It's fast and furious and as it emerges blinking into the light of day, we bring you this exclusive review of Crackdown, the conversion of the hit Sega arcade game that allows two players to explore each level completely independently of each other.
Crackdown has one or two players playing the roles of two futuristic mercenaries, Andy Attacker and Ben Breaker whose job it is to infiltrate and destroy the headquarters of the maniacal Dr K who is a dribbling lunatic thanks to his do it to yourself experiments in genetics. Unfortunately he's not enough jam butties short of a picnic to have built an army of Replicants who will take over the world unless our beefy heros can destroy them and their cracked creator.

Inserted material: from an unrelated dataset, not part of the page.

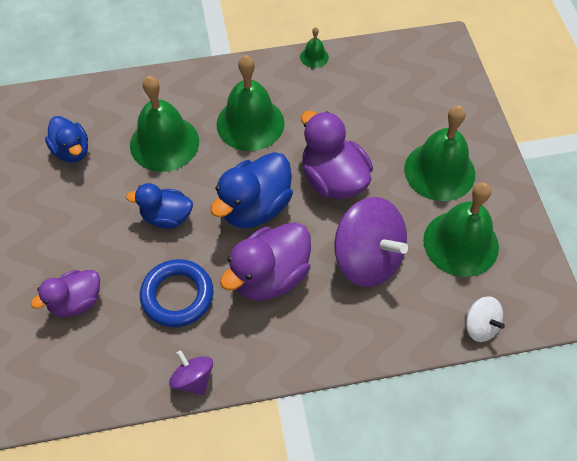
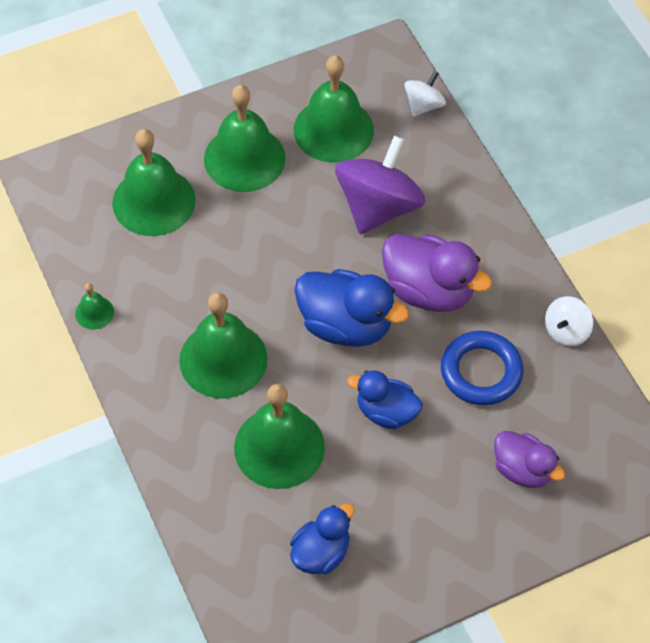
camera: 105 degrees left, 0 degrees up
(166, 217) = (386, 412): blue duck -> blue duck turned 120 degrees clockwise
(193, 379) = (566, 331): purple spinning top -> white spinning top
(333, 180) = (285, 256): purple duck -> none
(407, 105) = (153, 201): none -> green bell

Each of the 16 levels is viewed from above with each player taking up half of the split screen. As you move around the play area, a map above the action screens shows each players position but due to the condensed size of the arcade version this only serves to show you your way and where the X's are.
Andy and Ben must lay time bombs at each of the allocated positions before they can exit to the next level. X's mark the spot and walking over each one will place and activate the time bomb. Once they are all positioned you must exit at speed. If you don't make it out before the timer hits zero you'll loose a life and have to start the level from the beginning but on leaving each level you'll have to load in the next level. Oh no! A 16 level multi load all you 48K owners cry. "Na na, di na na, should've got a 128K Spectrum" taunt all the designer Speccy owners. Well pooh to them too 'cos they'll have to load each level too! Luckily each load is only 8K so you won't have to wait too long and all the designer Speccy with 128K will have continuous music with the game.

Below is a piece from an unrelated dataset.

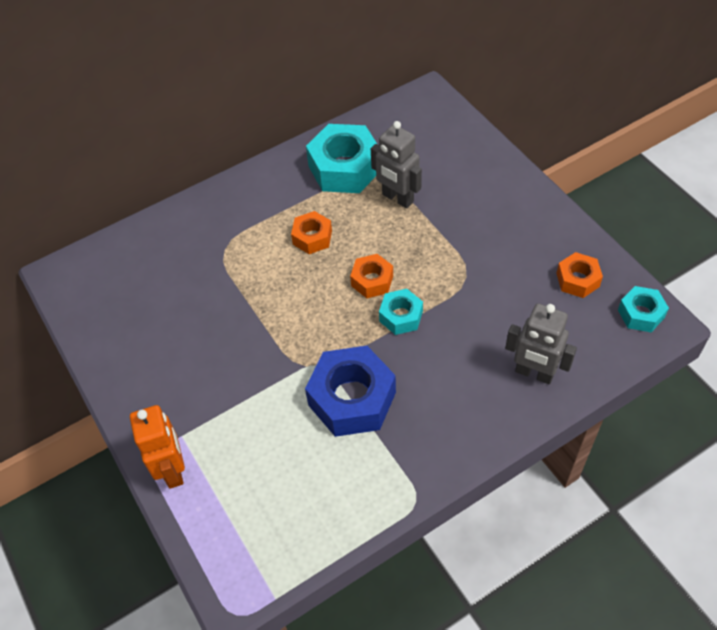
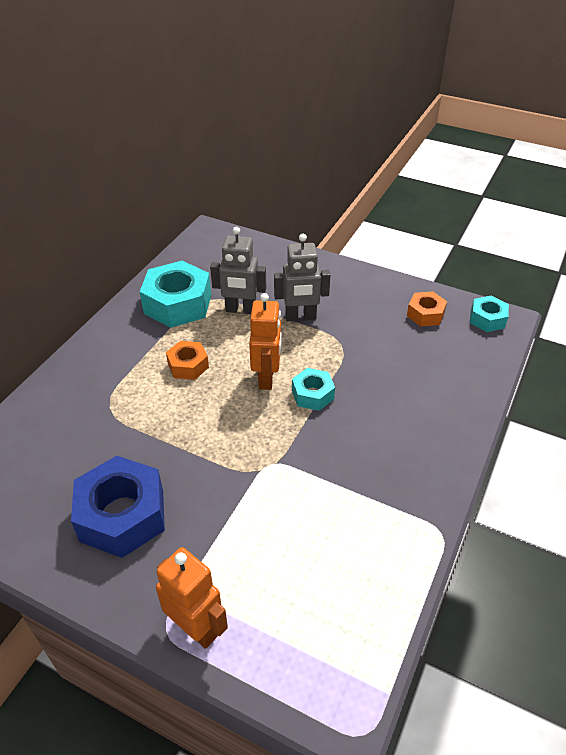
camera: 35 degrees left, 10 degrees down
(352, 399) = (322, 477): blue nut -> blue nut (122, 515)
(372, 281) = (267, 378): orange nut -> orange robot
(534, 373) = (450, 391): grey robot -> grey robot (300, 317)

The game is in monochrome due to the complexity of the graphics but can be a little messy in some places. This is probably due to trying to get as near to the arcade as possible adding the unenviable task of cramming in lots of animation frames. Players can hug walls, fall down holes or even get washed away by torrential stretches of water.
The sound FX are okay and the music adds to the flavour of a game that shows the obvious progression to Gauntlet, giving players a Gauntlet style of game but increasing the freedom of the individual players.
If you prefer to simultaneous two player games then Crackdown should take a worthy place on your software shelf.
Label: US Gold Author: Arc Development Price: £9.99 Reviewer: Garth Sumpter
The Gauntlet style comes of age in the 1990's.